Der niederländische Spitzenkoch Michiel Van den Berg hat als neuer Küchenleiter das Zepter in der Salzburgerstube in Zell am See übernommen – und bittet den Salzburger Gaumen zu ganz neuen Eindrücken. Ebenfalls neu im Team: Chef-Patissier Daniel Sarközi, der gemeinsam mit Van den Berg ein spannendes, internationales Team formt. Ein Einblick:
Germknödel, Yuzu, Paprikakraut, Nussbutter, Matcha, Bladl: Die österreichische und die asiatische Küche könnten in vielerlei Hinsicht nicht unterschiedlicher sein. Und trotzdem passen sie irgendwie zusammen, wie der vielerorts beliebte Küchenstil der “Fusion” beweist. genau dieser gibt jetzt in der Salzburgerstube im Hotel Salzburgerhof in Zell am See den Ton an – unter der neuen Küchenführung von Michiel Van den Berg. Der niederländische Top-Koch hat seine Leidenschaft für die Fusionsküche zuvor bereits im “Fritz & Friedrich” in Obertauern unter Beweis gestellt. Nun steht er in der Salzburgerstube an den Küchenreglern und zeigt, was an kreativen Kombinationen so möglich ist.
Grammel, Yuzu, Nussbutter
Van den Bergs Küche erzählt von zwei unterschiedlichen Welten und vereint alpine Produkte mit dem vielseitigen asiatischen Aromenkosmos – und zwar nicht als Gag oder Provokation, sondern als konsequente Handschrift.

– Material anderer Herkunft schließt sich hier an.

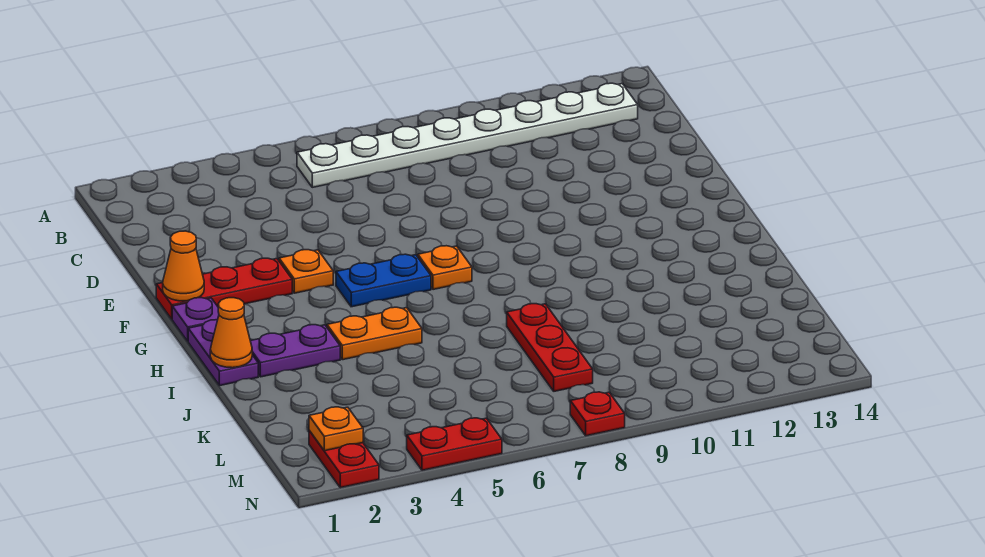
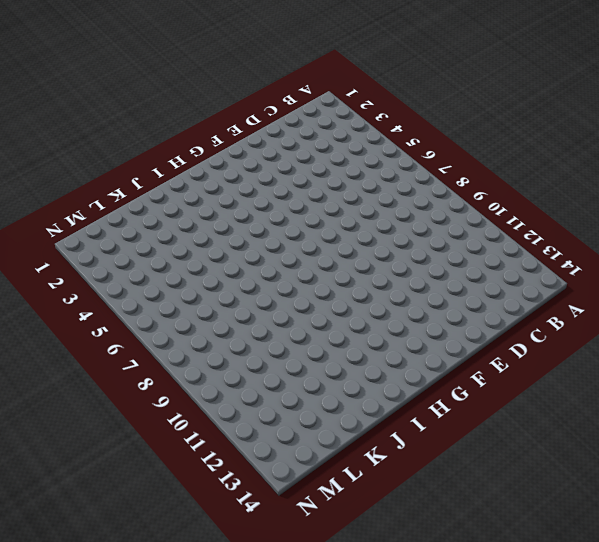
none -> white plate B6:B13 level 1
none -> red plate F1:F3 level 1
none -> orange plate F4 level 1

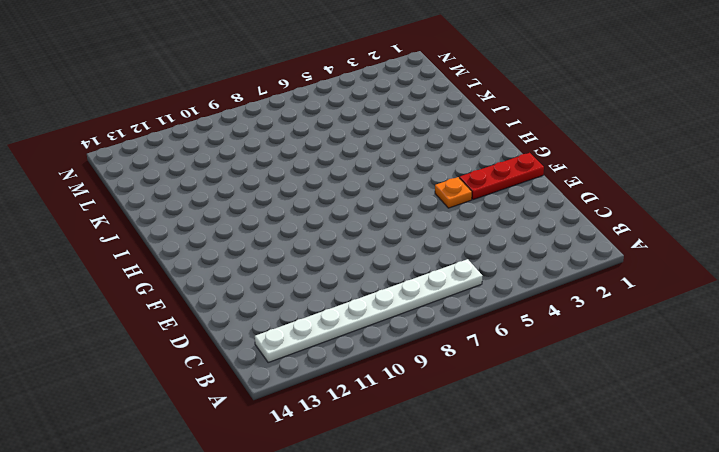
none -> purple plate G1 level 1
none -> blue plate G5:G6 level 1
none -> orange plate G7 level 1

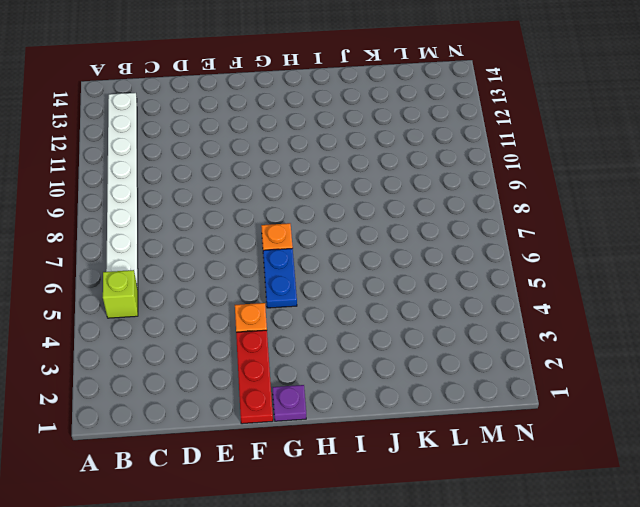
lime brick B5 level 1 -> none
none -> purple plate H1:I1 level 1
none -> purple plate I2:I3 level 1
none -> orange plate I4:I5 level 1

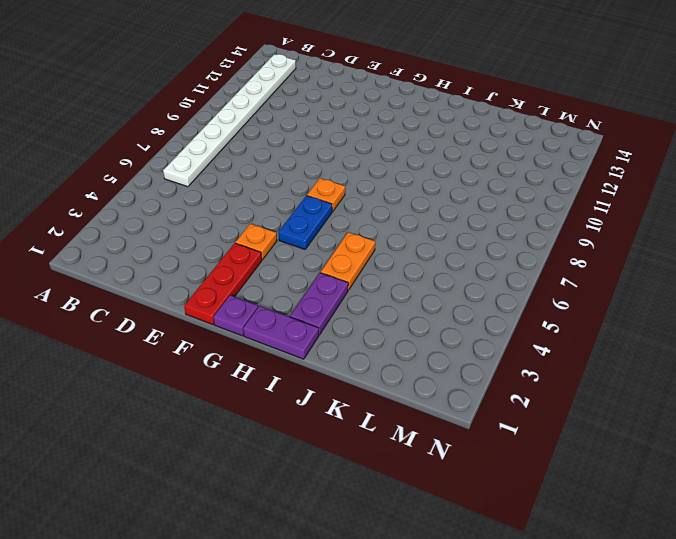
none -> red plate J8:L8 level 1
none -> red plate M2:N2 level 1
none -> red plate N4:N5 level 1

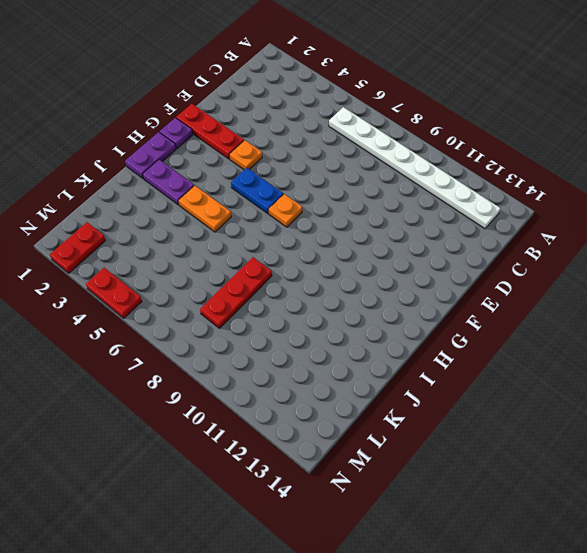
none -> red plate N8 level 1
none -> orange cone F1 level 2
none -> orange cone I1 level 2

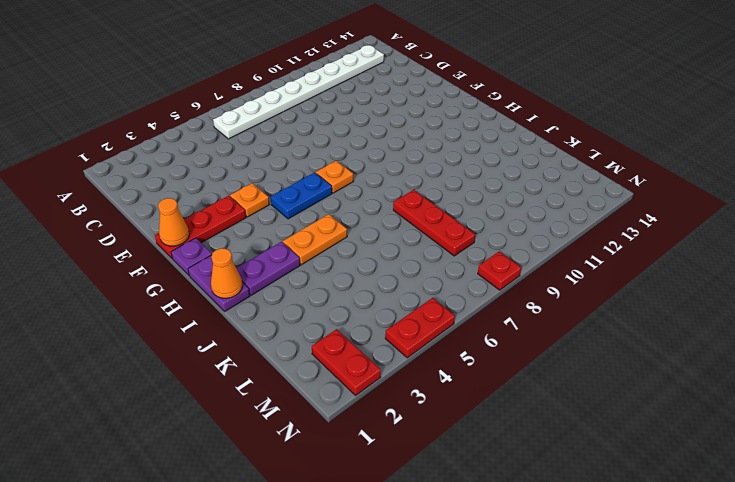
none -> orange plate M2 level 2

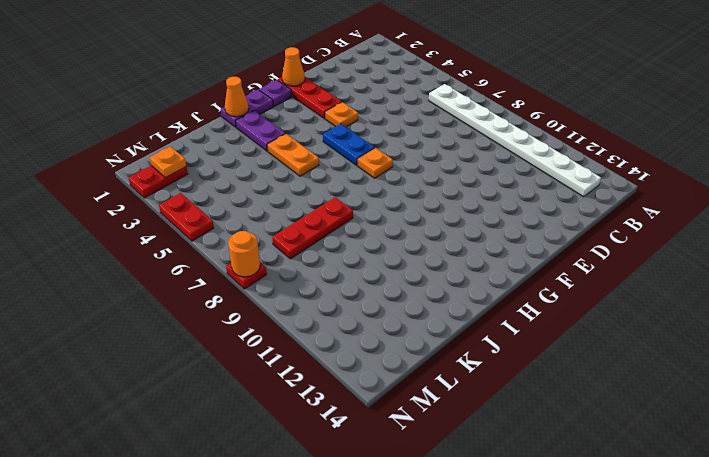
orange round brick N8 level 2 -> none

Sein Ansatz stellt den Eigengeschmack der Produkte in den Mittelpunkt, um ihn dann mit Techniken, Säure, Umami und Texturen neu zu lesen. Das zeigt sich im Degustationsmenü sofort: Hamachi mit Ponzu, Nussbutter-Espuma und Junglauch sind ebenso mit dabei wie Grammelknödel in neu gedachter Form mit Paprikakraut und italienischem Lardo. Pinzgauer Bladl mit Sauerkraut verankern das Menü in der Region, während ein Yuzu-Sorbet mit Buttermilch-Matcha-Espuma und karamellisiertem Puffreis die Reise nach Fernost fortsetzt.
„Michiel und sein Team schaffen mit Leidenschaft, Präzision und einem feinen Gespür für Aromen Genussmomente, die verbinden”, sagt dazu Hoteldirektorin Bettina Tiefenbacher.
Die Salzburgerstube bildet mit edlen Holzschnitzereien, Kachelofen und dem Blick in den bezaubernden Garten den passenden Rahmen für die gehobene Küche – und den leisen Raum für Neues, das für sich sprechen darf.
Süßes Finale mit internationaler Geschichte
Für das Dessert zeichnet Daniel Sarközi verantwortlich, der nach Jahren in internationalen Spitzenhäusern die Rolle des Chef-Patissiers übernommen hat. Seine Laufbahn führte ihn unter anderem nach China, ins Hotel National Zermatt in der Schweiz, ins Palazzo Parisio auf Malta, nach Guadeloupe sowie in mehrere österreichische Topbetriebe. Hausgemachte Desserts bleiben unter Sarközi das Markenzeichen des Hauses – erhalten nun aber eine neue Tiefe, mit Techniken und Aromen, die über klassische Hotelpatisserie hinausgehen, ohne ihre Wurzeln zu verlieren.